Quanto aos restantes militantes (serão cerca de 25), ainda não tinham esta quinta-feira referências para poderem pagar as quotas. O Observador apurou que a secretaria-geral entende que a jurisdição só solicitou o envio das referências para os militantes em que nas cartas registadas (a comprovar que estão em condições de receber a referência e pagar quotas) se consegue ver claramente o carimbo dos correios. Isto porque nos casos em questão, a data do carimbo é diferente do registo nos CTT (acessível online, onde é possível verificar quando a carta foi enviada), Ou seja: a secretaria-geral estará ainda a apurar se a carta foi enviada dentro do prazo e só se tiver essa confirmação dos CTT é que envia a referência multibanco.
No último sábado, Rio ganhou naquela secção com 72 votos contra 60.
Alter do Chão e Amadora ficaram sem votos
A Jurisdição não teve contemplações: onde houve queixas, os votos não foram reconhecidos.

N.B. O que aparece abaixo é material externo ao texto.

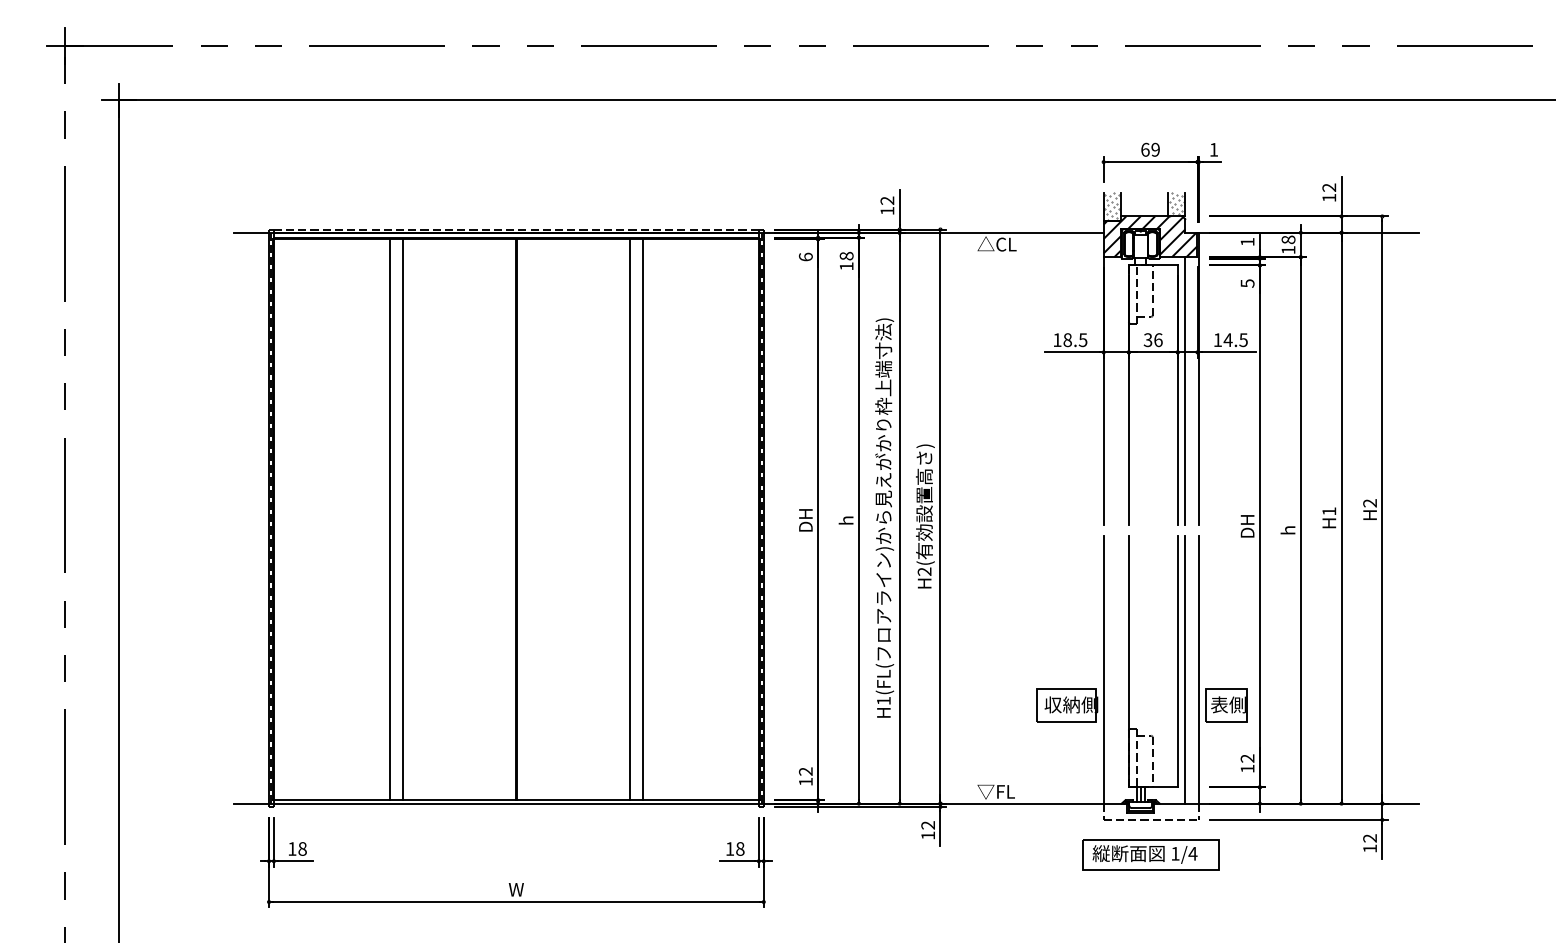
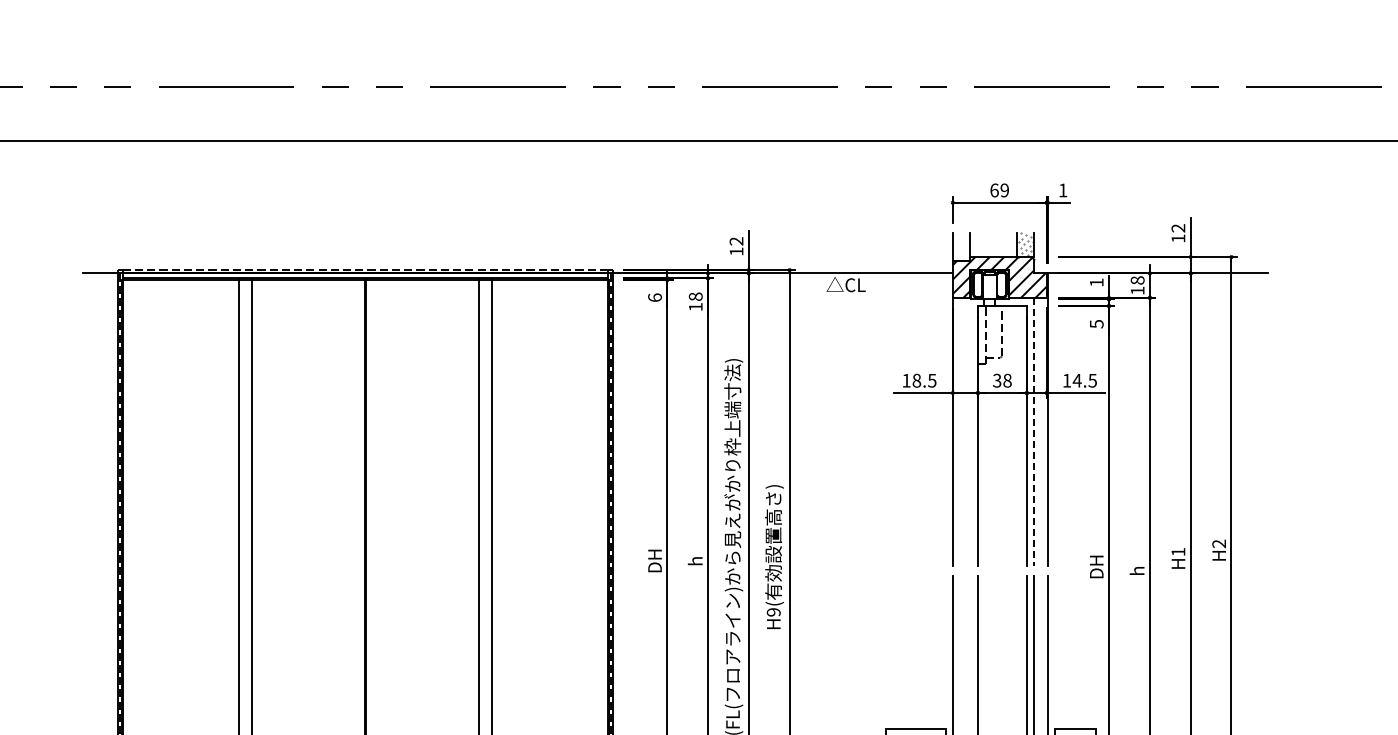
hatch: (1111, 205) -> (960, 246), removed
text: (1158, 339) -> (1007, 380), 36 -> 38
line: (1185, 391) -> (1034, 432), solid -> dashed
text: (924, 571) -> (773, 612), H2( -> H9(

Na totalidade, e não apenas os votos em que havia dúvidas. Um dos casos aconteceu na secção de Alter do Chão, no distrito de Portalegre, como o Observador noticiou na noite eleitoral. Diogo Cúmano, diretor de campanha de Montenegro naquele distrito, acusou o presidente da secção de Alter do Chão e apoiante de Rui Rio, Luís Cané, de ter introduzido na urna “três votos que lhe foram confiados por telefone”. De acordo com o diretor de campanha de Luís Montenegro, quando o seu delegado chegou ao local de voto, às 14h11, foi informado por Luís Cané e por um vereador do PSD local que já tinham votado oito pessoas, três delas por telefone e protestou.
Depois do protesto, acusou a candidatura de Montenegro na queixa enviada para a jurisdição, Luís Cané pegou na urna e pôs precocemente, logo ao início da tarde, fim à eleição. Não houve secção de voto aberta até às 20h00 e a Jurisdição anulou os votos.
Luís Cané responderia no domingo com uma publicação no Facebook que o próprio dizia ser “direcionada para os militantes e simpatizantes do PSD”. O presidente da secção de Alter do Chão admitia que fez os votos por telefone, pois havia apenas “10 militantes em condições de votar” e nem ele nem o outro elemento da mesa pretendiam estar “na assembleia de voto até às 20 horas”. Cinco votaram presencialmente, garante Cané, e outros três foi o próprio presidente da secção a colocar a cruz nos boletins e a introduzi-los na urna. O responsável diz que contou de “boa fé” aos apoiantes de Luís Montenegro o que tinha feito e que estes “estranharam que já tivessem votado oito pessoas” vinte minutos depois da abertura da urna e fizeram queixa à Jurisdição. Os votos foram todos anulados.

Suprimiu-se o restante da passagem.